Intel Inks $30 Billion Financing Partnership With Brookfield To Fund Manufacturing Expansion

Intel Inks $30 Billion Financing Partnership With Brookfield To Fund Manufacturing Expansion

Intel is taking a large step in expanding its manufacturing at a time when many in the market are counting the semiconductor company out. 

The former chip leader signed a $30 billion funding partnership with Brookfield Asset Management that will help finance its “massive factory expansion ambitions,” a Tuesday morning report by the Wall Street Journal said.

The deal could be the “first of many”, according to the report, as Chief Executive Pat Gelsinger looks to make a manufacturing push over competitors based in Taiwan and South Korea.
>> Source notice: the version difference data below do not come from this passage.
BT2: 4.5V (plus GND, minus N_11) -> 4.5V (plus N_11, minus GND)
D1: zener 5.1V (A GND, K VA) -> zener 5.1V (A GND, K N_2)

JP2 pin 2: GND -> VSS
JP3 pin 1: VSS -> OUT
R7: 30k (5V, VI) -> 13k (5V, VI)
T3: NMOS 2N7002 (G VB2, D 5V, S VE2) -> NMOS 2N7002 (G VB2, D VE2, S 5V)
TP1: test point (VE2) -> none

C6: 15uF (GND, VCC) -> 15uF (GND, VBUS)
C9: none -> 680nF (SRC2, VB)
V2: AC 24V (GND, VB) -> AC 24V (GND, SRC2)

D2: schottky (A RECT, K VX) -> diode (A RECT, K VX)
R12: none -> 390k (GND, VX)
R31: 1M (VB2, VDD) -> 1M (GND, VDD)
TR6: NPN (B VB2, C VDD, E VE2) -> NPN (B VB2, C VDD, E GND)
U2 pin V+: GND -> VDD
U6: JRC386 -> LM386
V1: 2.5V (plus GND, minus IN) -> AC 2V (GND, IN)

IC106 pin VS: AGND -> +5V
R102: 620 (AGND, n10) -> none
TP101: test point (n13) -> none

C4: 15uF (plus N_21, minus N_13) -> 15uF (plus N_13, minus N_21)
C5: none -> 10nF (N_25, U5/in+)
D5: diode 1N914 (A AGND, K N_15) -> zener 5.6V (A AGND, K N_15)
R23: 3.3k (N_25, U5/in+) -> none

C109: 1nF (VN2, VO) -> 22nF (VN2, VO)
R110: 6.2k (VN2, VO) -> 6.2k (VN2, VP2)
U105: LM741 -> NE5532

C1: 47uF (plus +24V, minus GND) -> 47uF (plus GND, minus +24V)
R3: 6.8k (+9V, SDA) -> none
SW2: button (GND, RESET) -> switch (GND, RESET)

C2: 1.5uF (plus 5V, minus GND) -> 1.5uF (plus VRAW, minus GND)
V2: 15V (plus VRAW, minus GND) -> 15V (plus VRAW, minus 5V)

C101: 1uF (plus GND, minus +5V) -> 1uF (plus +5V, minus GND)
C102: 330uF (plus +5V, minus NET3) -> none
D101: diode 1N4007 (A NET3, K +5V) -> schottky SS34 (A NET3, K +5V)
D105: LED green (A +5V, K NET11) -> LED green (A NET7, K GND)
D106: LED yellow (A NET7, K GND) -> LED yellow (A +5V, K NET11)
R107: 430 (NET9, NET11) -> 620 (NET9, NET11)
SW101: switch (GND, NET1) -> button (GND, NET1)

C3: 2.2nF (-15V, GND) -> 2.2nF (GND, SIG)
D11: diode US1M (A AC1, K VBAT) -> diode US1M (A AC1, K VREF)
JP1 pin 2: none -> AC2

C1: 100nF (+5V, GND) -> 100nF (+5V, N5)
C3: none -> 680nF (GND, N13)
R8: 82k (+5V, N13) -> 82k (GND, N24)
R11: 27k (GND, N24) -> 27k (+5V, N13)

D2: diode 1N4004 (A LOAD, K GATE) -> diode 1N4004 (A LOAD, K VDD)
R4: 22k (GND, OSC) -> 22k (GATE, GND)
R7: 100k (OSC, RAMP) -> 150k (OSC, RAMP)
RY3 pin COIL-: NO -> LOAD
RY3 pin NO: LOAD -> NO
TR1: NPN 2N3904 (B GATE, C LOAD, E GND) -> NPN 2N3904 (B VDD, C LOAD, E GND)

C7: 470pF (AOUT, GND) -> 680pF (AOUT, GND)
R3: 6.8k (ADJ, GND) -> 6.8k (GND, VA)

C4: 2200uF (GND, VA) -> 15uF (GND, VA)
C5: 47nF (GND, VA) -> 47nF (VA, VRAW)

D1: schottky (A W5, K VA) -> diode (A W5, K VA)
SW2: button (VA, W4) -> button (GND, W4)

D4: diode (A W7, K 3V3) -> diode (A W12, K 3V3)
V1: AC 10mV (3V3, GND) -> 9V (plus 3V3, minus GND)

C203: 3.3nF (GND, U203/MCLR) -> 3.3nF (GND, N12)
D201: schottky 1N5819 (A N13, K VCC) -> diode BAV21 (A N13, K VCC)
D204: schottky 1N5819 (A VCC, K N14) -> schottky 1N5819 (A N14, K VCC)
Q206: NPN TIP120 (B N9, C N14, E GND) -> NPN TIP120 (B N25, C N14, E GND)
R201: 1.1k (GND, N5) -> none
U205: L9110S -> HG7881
Intel will fund 51% of the cost of building new chip-making facilities in Arizona and will have a controlling stake in the financing entities that will own the factories. 

“Brookfield will own the remainder of the equity and the companies will split the revenue that comes out of the factories,” Intel Chief Financial Officer David Zinsner told WSJ. 

Similar deals are often seen in energy and telecommunications, and are only now moving into semiconductors because of the industry’s growing need for expansion. 

Brookfield has more than $750 billion under management. 

Despite short term hurdles, Geslinger has said that he expects annual sales to top $1 trillion by the end of the decade. Intel is one of many semi companies expanding by building new factories in Arizona.

As the WSJ notes: 

As chips become more advanced and their circuitry shrinks to just thousandths of the width of a human hair, manufacturing them has become more expensive. A large, advanced chip plant today can cost more than a state-of-the-art aircraft carrier or a nuclear-power plant, according to a Boston Consulting Group analysis.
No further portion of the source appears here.